WEBSTER’S THIRD NEW INTERNATIONAL DICTIONARY 648 (1986) (emphasis added). Thus, in administering the statute, the Board could reasonably interpret the word “disease” to encompass impairments of the body inherent at birth, such as petitioner’s congenital spinal stenosis.

Because it is not disputed that petitioner’s spinal stenosis is congenital, petitioner’s disease was undoubtedly “contracted other than in the performance of duty,” as disability retirement under § 4-615(a) requires. Indeed, according to Szewczyk v. District of Columbia Police & Firefighters Retirement & Relief Bd., 633 A.2d 1 (D.C.1993), D.C.Code § 4r-615(a) unquestionably would have applied had petitioner’s spinal stenosis been “degenerative.” Szewczyk, 633 A.2d at 2. Petitioner offers no meaningful distinction between a “congenital” and a “degenerative” disease and, in any event — if such distinction exists — suggests no compelling policy reason to treat congenital conditions differently from degenerative conditions. See also Roberts, 412 A.2d at 50 (this court must have compelling reasons to overturn the Board’s interpretation of the statute it administers).

In light of congressional intent to limit awards of disability retirement to situations where “activity in the line of duty is determined to be the proximate cause of disability,” H.R.Rep. No. 155, 96th Cong., 1st Sess. pt. A, at 21 (1979), we cannot find any reason to treat “congenital” conditions differently from “degenerative” ones. See Szewczyk, 633 A.2d at 2. We conclude, accordingly, that the Board reasonably construed the Police and Firefighter’s Retirement and Disability Act by treating petitioner’s pre-exist-ing congenital condition as a “disease contracted other than in the performance of duty” under § 4-615(a), rather than as a disease contracted “in the performance of *193duty” or “aggravated by such duty” under § 4-616(a).

III.

Petitioner also contends that the Board’s finding about the relationship of petitioner’s spinal stenosis to his disability was not supported by substantial evidence of record. See Allen v. District of Columbia Police & Firefighters’ Retirement & Relief Board, 528 A.2d 1225, 1229 (D.C.1987) (citing D.C.Code § 1-1510(a)(3)(E) (1981)). We examine the record for “such relevant evidence as a reasonable mind might accept as adequate to support a conclusion.” See Allen, 528 A.2d at 1229 (citing Perkins v. District of Columbia Dep’t of Employment Servs., 482 A.2d 401, 403 (D.C.1984)) (quoting Consolidated Edison Co. v. NLRB, 305 U.S. 197, 229, 59 S.Ct. 206, 217, 83 L.Ed. 126 (1938)). If we conclude that the Board’s findings are supported by substantial evidence, we “must accept those findings, even though there may also be substantial evidence in the record to support a contrary finding.” Baumgartner v.

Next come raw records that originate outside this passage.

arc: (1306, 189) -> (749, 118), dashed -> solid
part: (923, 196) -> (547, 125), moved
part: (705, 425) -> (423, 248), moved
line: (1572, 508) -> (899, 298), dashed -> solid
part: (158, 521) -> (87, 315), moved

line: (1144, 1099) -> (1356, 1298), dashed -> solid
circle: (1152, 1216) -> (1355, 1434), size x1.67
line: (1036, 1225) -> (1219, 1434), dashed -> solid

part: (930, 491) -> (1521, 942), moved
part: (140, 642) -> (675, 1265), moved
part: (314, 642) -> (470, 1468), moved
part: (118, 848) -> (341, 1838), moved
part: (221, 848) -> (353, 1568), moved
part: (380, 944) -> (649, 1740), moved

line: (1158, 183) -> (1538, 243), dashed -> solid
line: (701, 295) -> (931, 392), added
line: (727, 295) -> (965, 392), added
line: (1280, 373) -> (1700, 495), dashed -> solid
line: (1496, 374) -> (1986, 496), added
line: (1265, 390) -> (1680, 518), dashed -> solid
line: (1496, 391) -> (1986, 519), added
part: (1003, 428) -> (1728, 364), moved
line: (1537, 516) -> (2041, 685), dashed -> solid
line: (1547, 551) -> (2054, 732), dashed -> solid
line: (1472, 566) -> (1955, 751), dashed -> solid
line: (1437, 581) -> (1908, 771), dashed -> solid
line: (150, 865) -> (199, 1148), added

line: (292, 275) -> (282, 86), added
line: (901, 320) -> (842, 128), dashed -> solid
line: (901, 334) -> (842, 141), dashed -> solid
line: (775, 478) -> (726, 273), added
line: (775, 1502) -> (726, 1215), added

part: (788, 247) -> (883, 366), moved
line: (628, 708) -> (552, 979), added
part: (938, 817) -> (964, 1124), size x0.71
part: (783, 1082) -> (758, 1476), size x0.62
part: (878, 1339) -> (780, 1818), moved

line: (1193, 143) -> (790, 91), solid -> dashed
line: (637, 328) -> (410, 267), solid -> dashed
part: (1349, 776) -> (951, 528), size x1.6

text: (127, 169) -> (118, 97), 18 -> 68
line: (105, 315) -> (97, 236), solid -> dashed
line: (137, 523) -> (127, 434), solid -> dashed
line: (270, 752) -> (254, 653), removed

District of Columbia Police & Firemen’s Retirement & Relief Bd., 527 A.2d 313, 316 (D.C.1987).

In this case, the Board’s decision is supported by substantial evidence in the record. Dr. Garmon testified that petitioner’s on-duty slip and fall injury merely aggravated his pre-existing spinal stenosis and that petitioner probably would not have had the symptoms he reported from his fall had he not been inflicted with spinal stenosis. See supra note 1. The Board was certainly entitled to credit this testimony and to reject Dr. Dennis’s conclusion that petitioner’s on-duty injury precipitated the spinal stenosis.

Affirmed.

. The following colloquy occurred at the Board hearing:

MR. MCDOUGALD: And are you in a position to say one way or the other that in the absence of the congenital spinal stenosis that the officer would have had the chronic lumbar strain as a result of the injury?
*191DR. GARMON: Well, I try to indicate that. Again, I have to go back to that statement that I felt that I rendered here about the assessment that I felt that the revelation of the congenital spinal stenosis by the MRI complicates the situation as it indicates that there was a possible promistry force back and a reticular disorder which may not have evidenced itself with the normal spine under similar conditions.... So what I'm trying to say is that under similar conditions, a person with a normal spine possibly would not have had the symptoms that he’s having. [Emphasis added.]
MR. MCDOUGALD: Possibly.
DR. GARMON: Right.
CHAIRPERSON HICKS: Would that be most likely possible or what?
DR. GARMON: Most likely possible I would say, greater than 60 percent, 70 percent, okay.